【ガソリン・ハイパーカー死滅?】日本でも規制強化も報道 ハイパーカーに大きなプレミアム値が付く?
公開 : 2021.01.03 11:05 更新 : 2021.01.03 12:50
電動化は「規制ありき」と言い切る
欧州の事例の他、1990年に施行されたアメリカ・カリフォルニア州環境局によるZEV法(ゼロ・エミッション・ヴィークル規制法)が長年に渡り世界市場での電動化政策をリードしてきた。
日本車では「RAV4 EV」、「フィットEV」、「デミオEV」などが発売されきたが、トヨタ、ホンダ、マツダそれぞれの幹部は「あくまでもZEVありき」と言い切っていた。
つまり、規制がなければEV市場は成長しないという意味だ。製造と生産のコストが高い割には市場での需要は少なく、粗利が少ないでは済まされず、電動化の多くが赤字事業になってしまうからだ。
燃料電池車(FCV)についても、この分野を主導するトヨタは先行開発と社会貢献という文脈での研究と量産が進んできた。
その他、中国でも2019年からNEV(新エネルギー車)に関する規制が始まり、自動車メーカー各社はZEVや欧州CO2規制に加えて、NEVへの対策に頭を悩ましている。
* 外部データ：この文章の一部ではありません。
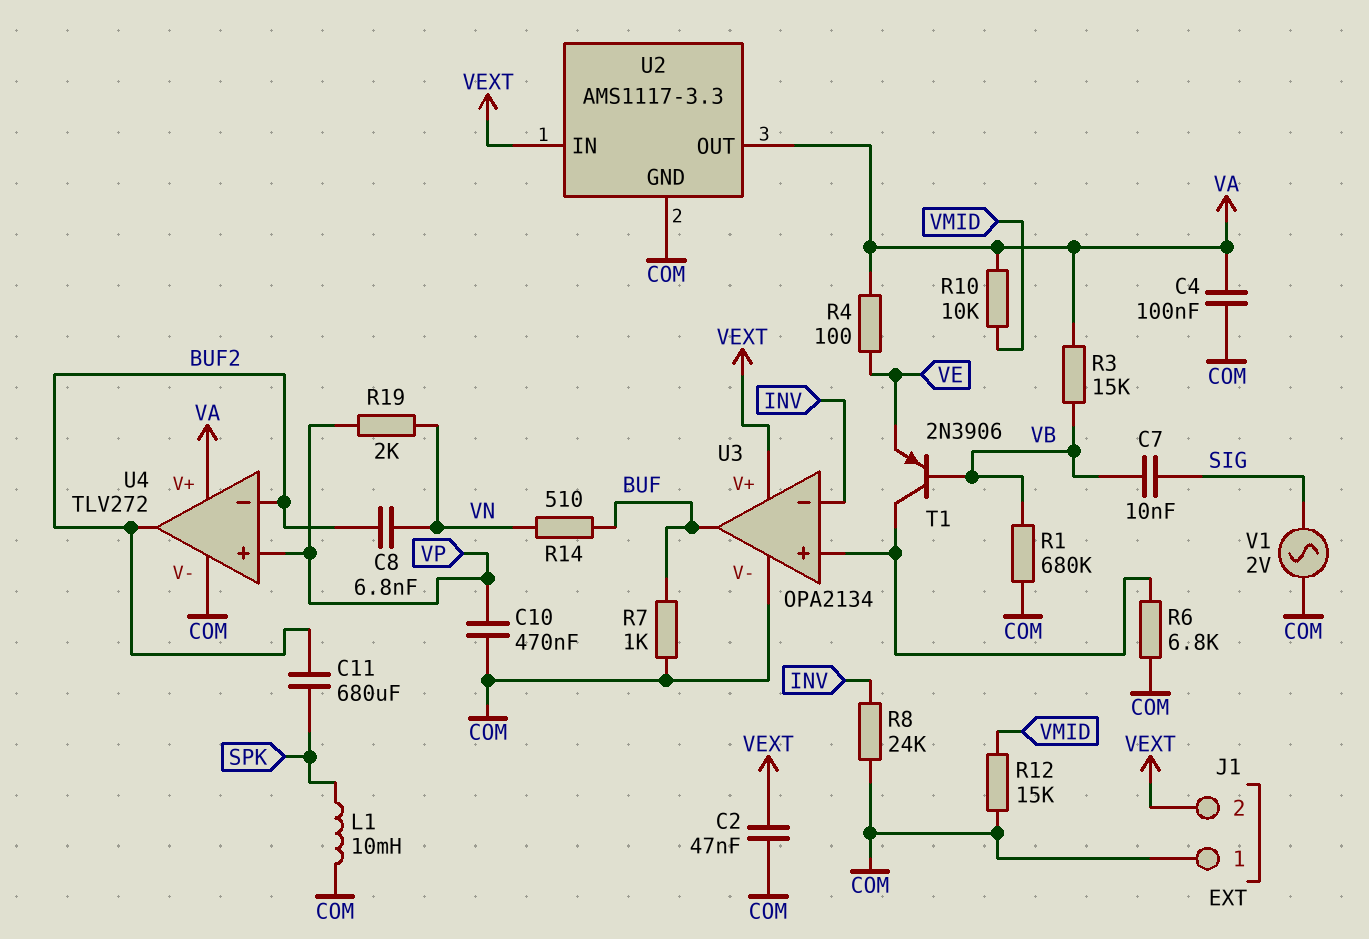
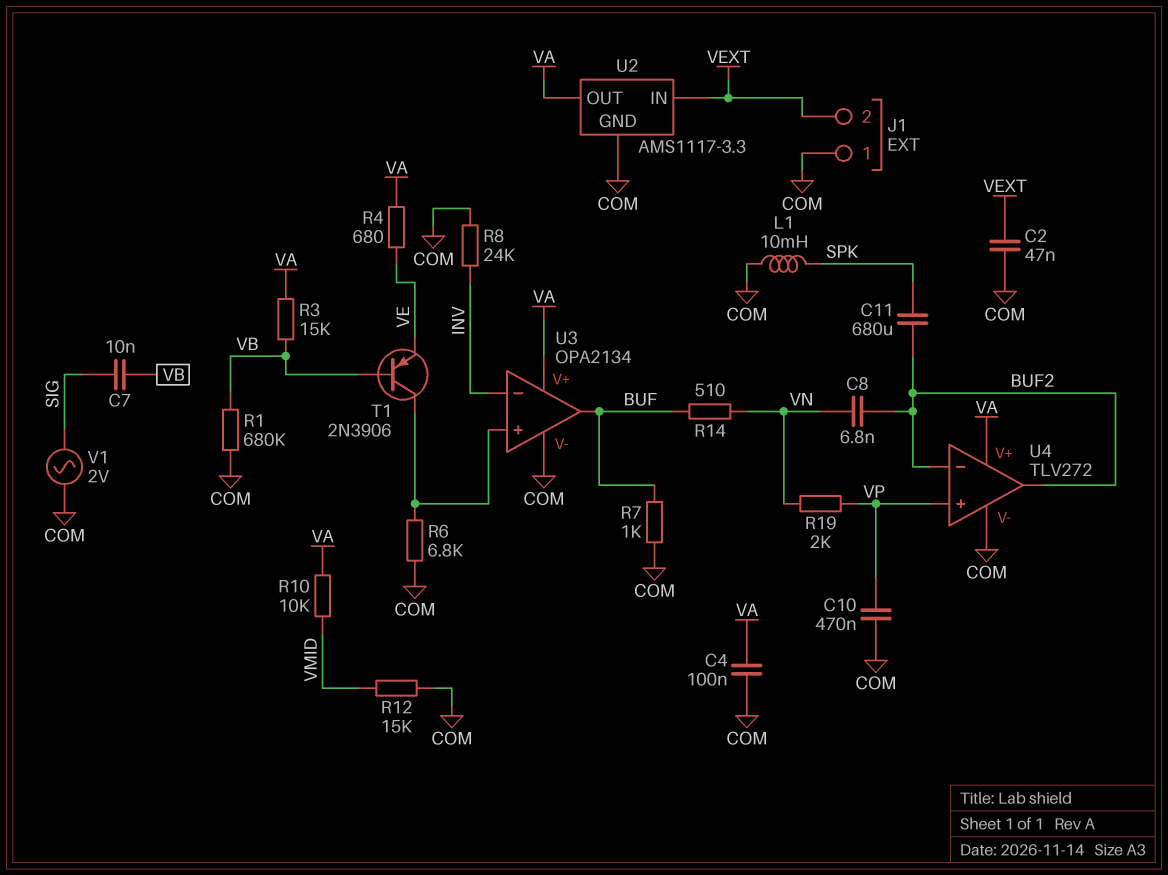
R4: 100 (VA, VE) -> 680 (VA, VE)
U3 pin V+: VEXT -> VA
こうした規制があるから、EV、PHEV、そしてFCVの開発が存在する、と言える。
その規制を、日本でも強化しようというのが、昨今話題の「ガソリン車禁止」である。
ここでいう、ガソリン車とはカリフォルニア州での事例を考慮すると、インターナルコンバッションエンジン(内燃機関)を指すとも考えられ、そこにはディーゼルエンジンが含まれる可能性がある。
ガソリン車は遺物として価値上がる?
日本での規制強化で気になるのは、実施の時期だ。
「政府方針では2030年半ば」を目指すという報道がある一方で、東京都は「2030年」という明確な設定年を挙げている。
仮に2030年だとすると、いま(2020年12月)から、たった9年間しかない。
通常の自動車モデルならば、2世代分。また、最近は一気に若返りを進めている日産だが、現行車では車齢9年は珍しくない。
つまり、ガソリン車禁止は、ユーザーにとっても「目の前に迫った、自分事」なのである。
こうした規制が始まるまでに電動化部品の量産効果が一気に進み、ハイブリッドやPHEV、EVの新車価格を大きく下げることは、メーカーの立場からすると生易しいことではない。
そうなると、ユーザーはハイパーカーに限らず、新車購入の負担が増える可能性がある。
一方で、新車として買えなくなるガソリン車、なかでもハイパーカーには中古車市場でプレミアムが付き、高値で売買される可能性もあるだろう。
アメリカの25年ルールなどで、90年代の「GT-R」や「シルビアS14/S15」が高値で売買されていることは記憶に新しいが、そうしたプレミアム市場の規模が、電動化義務化によって一気に拡大してしまうかもしれない。
いずれにしても、2020年代から2030年代にかけて、自動車は大きな変革期となることは間違いない。